There seems to be a recent Loon trend towards what I will call “the spiralling argument of despair.” It’s currently visible both on this site (Adam King, Patch Tuesday) and on Binplay.
Basically, if you can no longer heap abuse on Voldemort™ for being evil, then you need to redefine evil. Also, swapping black for white is good.
I think it also shows up in Loonland comments on the recent IE releases. In the case of IE, Microsoft have demolished the traditional argument that “IE isn’t standards-compliant” by actually being more standards-compliant than other browsers (Opera possibly excepted; I’m not up to date). Therefore “standards compliance” is no longer a valid goal.
In the case of Patch Tuesday, the argument that “Microsoft is full of security holes and blue-screens all the time and is full of shit that doesn’t work” has been, brick-by-brick, demolished by a painstaking process of regression testing and bug fixing and incremental development that the FOSS army can only lust after. And lusting after Windows would be evil. Therefore the entire process of bug-fixing (“Patch Tuesday”) is evil and wrong.
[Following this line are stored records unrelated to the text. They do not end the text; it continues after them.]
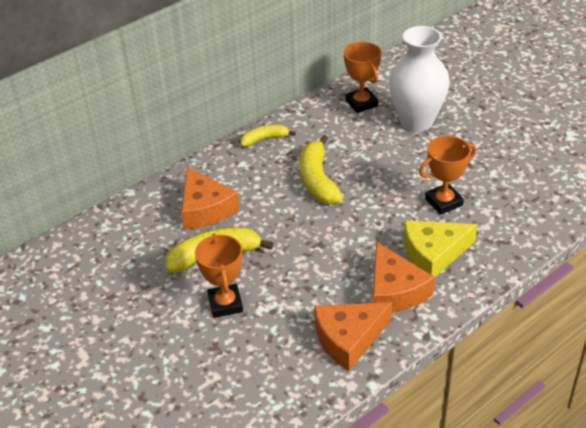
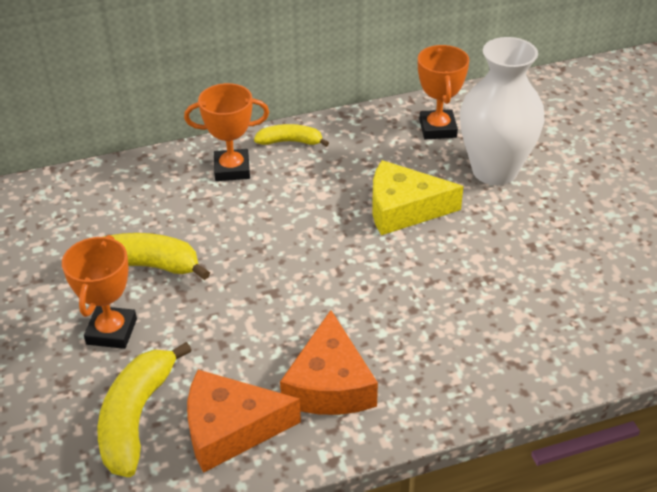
camera: 20 degrees right, 0 degrees up
(205, 209) = (166, 206): orange cheese -> none
(317, 180) = (322, 210): yellow banana -> yellow banana (136, 417)
(433, 254) = (411, 351): yellow cheese -> yellow cheese (403, 209)
(443, 202) = (467, 285): orange trophy -> orange trophy (232, 169)

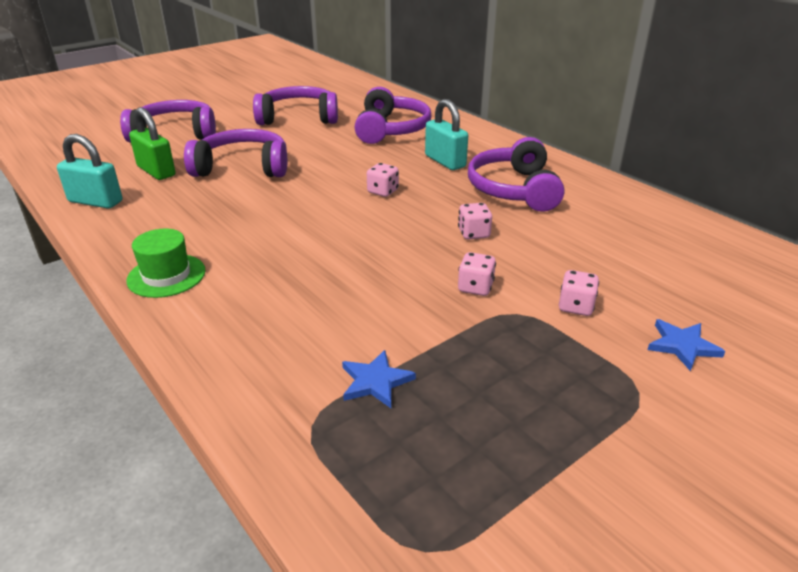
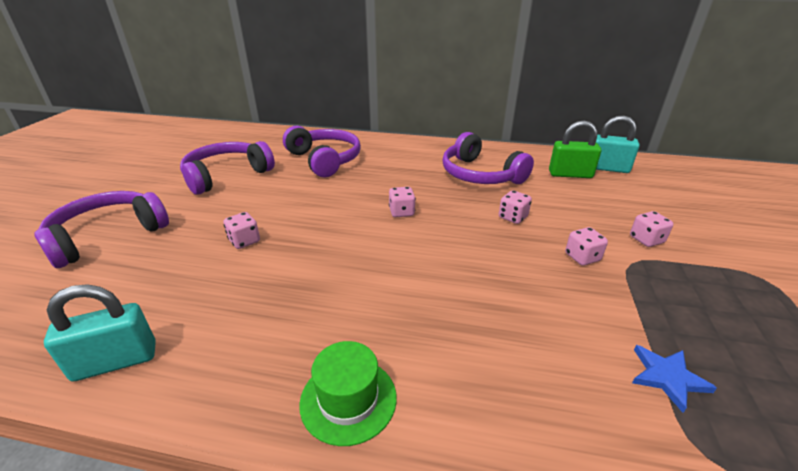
camera: 40 degrees left, 0 degrees up
(156, 171) = (147, 286): green padlock -> green padlock (570, 174)
(243, 167) = (244, 241): purple headphones -> pink dice
(445, 161) = (405, 171): turquoise padlock -> turquoise padlock (607, 168)
(682, 346) = (722, 236): blue star -> none

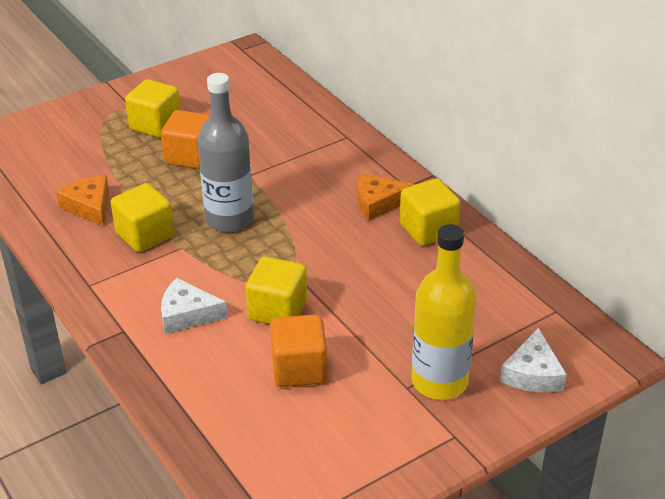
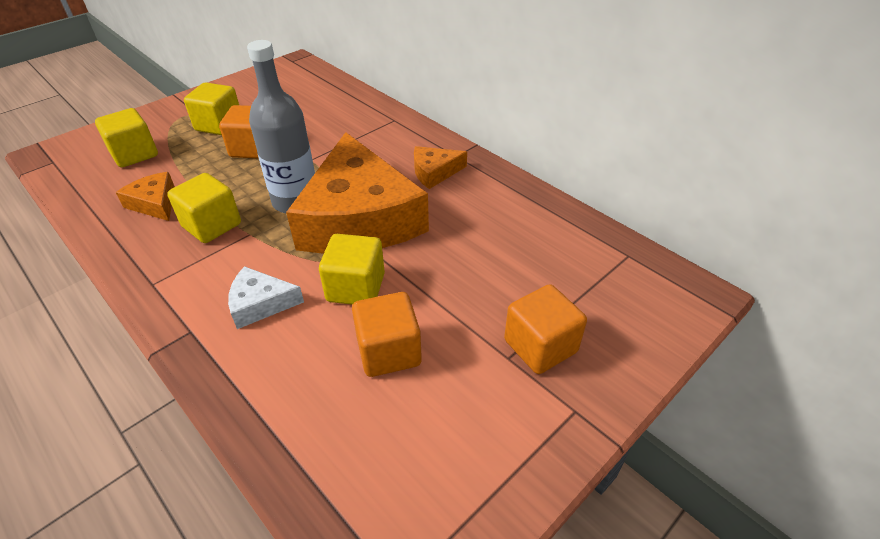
camera: 10 degrees left, 5 degrees up
(291, 243) = (359, 218): none -> orange cheese
(428, 229) = (486, 191): yellow cube -> yellow cube (134, 154)
(439, 381) = (540, 346): yellow bottle -> orange cube
(533, 373) = (631, 324): white cheese -> none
And then there’s the vexed question of whether Google (uses FOSS, sort of, but when we say “uses” we mean “is part of the community of,” not “rips off”) is more righteous than Microsoft (which would be truly evil if it used FOSS). I think the approved Gregorian Chant for this one is still under development.
Basically, these guys do not have axioms; they merely have conclusions. It’s a nice, comfortable, and fundamentally anti-intellectual position to put yourself in.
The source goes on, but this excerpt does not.